Não foram localizadas 23 DO (5,6%), sendo que em cinco delas (1,2%), as cópias estavam ilegíveis. A não-localização foi atribuída a erros no processo de arquivamento ou à transferência dos dados da Fundação João Pinheiro para a SMSA por meio eletrônico, sem envio dos documentos correspondentes.
Na Fase 2, a confiabilidade da causa básica registrada no SIM foi comparada com aquela definida após incorporação dos dados do IML (Tabela 3). A não concordância total representou a soma daquelas encontradas na fase de avaliação da codificação e as devidas à introdução de novas informações.
Foram investigadas as circunstâncias da morte dos 383 casos estudados na fase anterior. No IML foram consultados: o Laudo de Perícia Médica (LPM), a Solicitação de Perícia Médico Legal, relatórios médicos de encaminhamento do corpo e resultados de exames toxicológicos. As informações referentes às circunstâncias da violência e as conclusões dos LPM foram transcritas para formulário contendo nome, data do óbito e número do laudo. Para cada óbito, foram codificadas as causas mencionadas. Havendo discordância entre os documentos quanto ao tipo de morte violenta, por exemplo, suicídio ou queda, a DO foi codificada como "Fatos e eventos não especificados, intenção indeterminada". Após codificação foi feita seleção da causa básica.
Não havia registro de entrada do corpo no IML referente a 17 DO (4,4%), atestados pelo médico que assistiu ao paciente, pelo médico substituto ou pelo Serviço de Verificação de Óbito. Os laudos de 25 DO (6,5%) registradas no SIM como tendo sido atestadas pelo IML não foram localizados nos arquivos do próprio Instituto. A amostra final nesta fase foi de 341 casos, representando 82,9% da amostra selecionada (341/411) (Tabela 1). A metodologia para análise de confiabilidade foi semelhante à da fase anterior.
Na Fase 3, para avaliar o impacto da agregação das informações do IML sobre as estatísticas de mortalidade por violência, estudaram-se todos os óbitos de residentes em Belo Horizonte, cujas causas básicas foram classificadas como "exposição acidental a fatores não especificados" ou "eventos cuja intenção é indeterminada" (N=609). A busca de informações no IML foi feita como descrita na Fase 2.

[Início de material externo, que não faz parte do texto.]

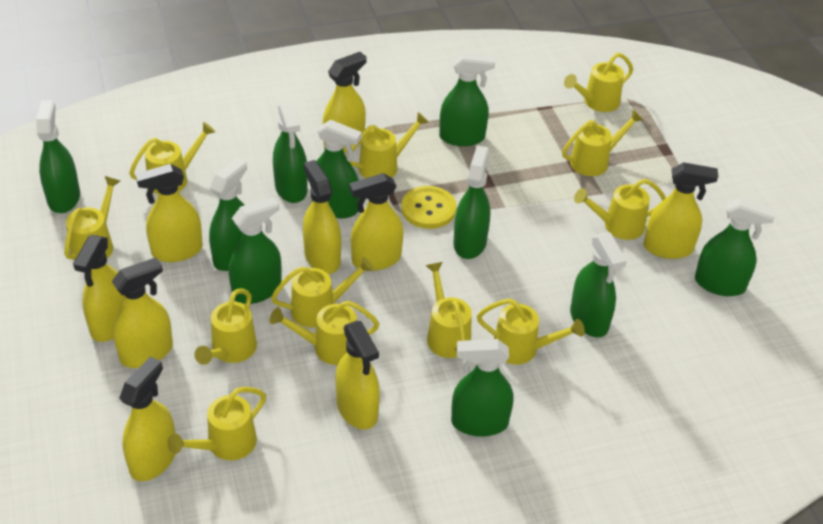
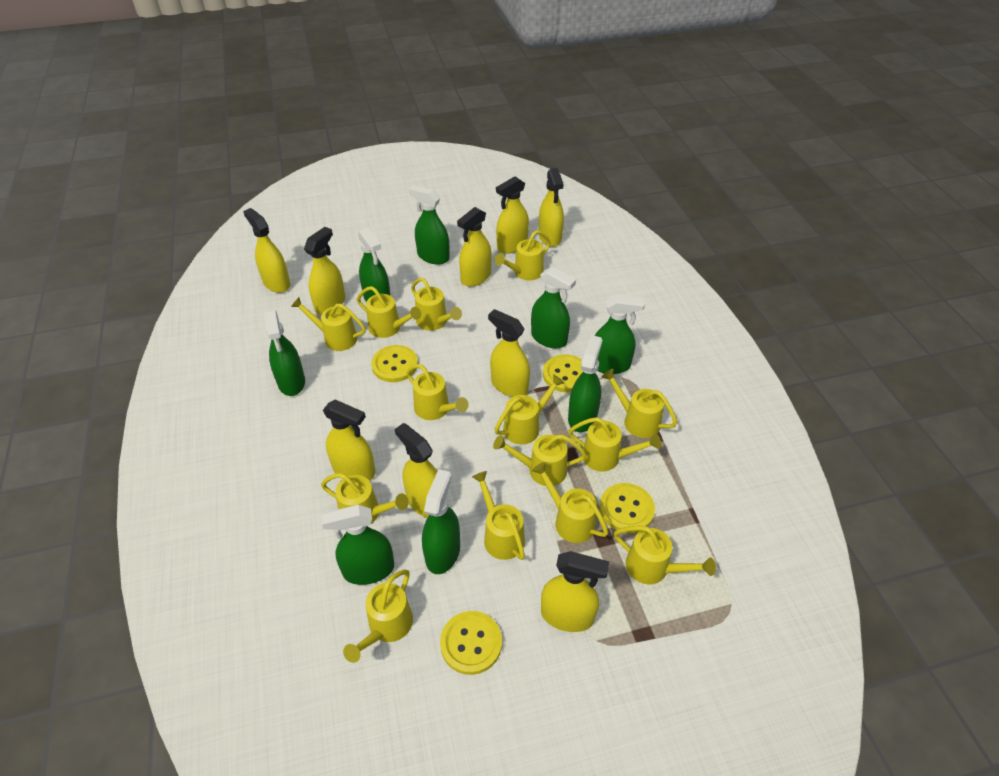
green spray bottle: 10 -> 8
yellow button: 1 -> 4
yellow watering can: 12 -> 14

Após pesquisa foram excluídas 134 (22,0%) DO sem registro de entrada do corpo no IML. De acordo com o SIM, 61 óbitos foram atestados pelo médico que assistiu ao paciente, 38 por outro que o substituiu, 15 por outro atestante e em 20 não havia informação sobre o óbito. Em 30 casos (4,9%) foi confirmada realização de necropsia no IML, mas não foi possível localizar os LPM correspondentes. Utilizou-se a mesma metodologia das fases anteriores para codificação e seleção da nova causa básica.

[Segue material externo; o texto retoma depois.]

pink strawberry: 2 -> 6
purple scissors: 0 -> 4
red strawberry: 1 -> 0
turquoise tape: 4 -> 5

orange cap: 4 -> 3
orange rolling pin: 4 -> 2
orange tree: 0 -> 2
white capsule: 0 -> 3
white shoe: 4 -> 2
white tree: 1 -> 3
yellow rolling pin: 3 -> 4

Assim, os 445 registros localizados e investigados (73,0%; 445/609), 70 acidentes não especificados e 375 eventos de intenção indeterminada, foram distribuídos em 13 grupos de causa (Tabela 4). Compararam-se o número e variação percentual antes e depois da busca de informações no IML, utilizando a base de dados de mortalidade da SMSA nos três anos.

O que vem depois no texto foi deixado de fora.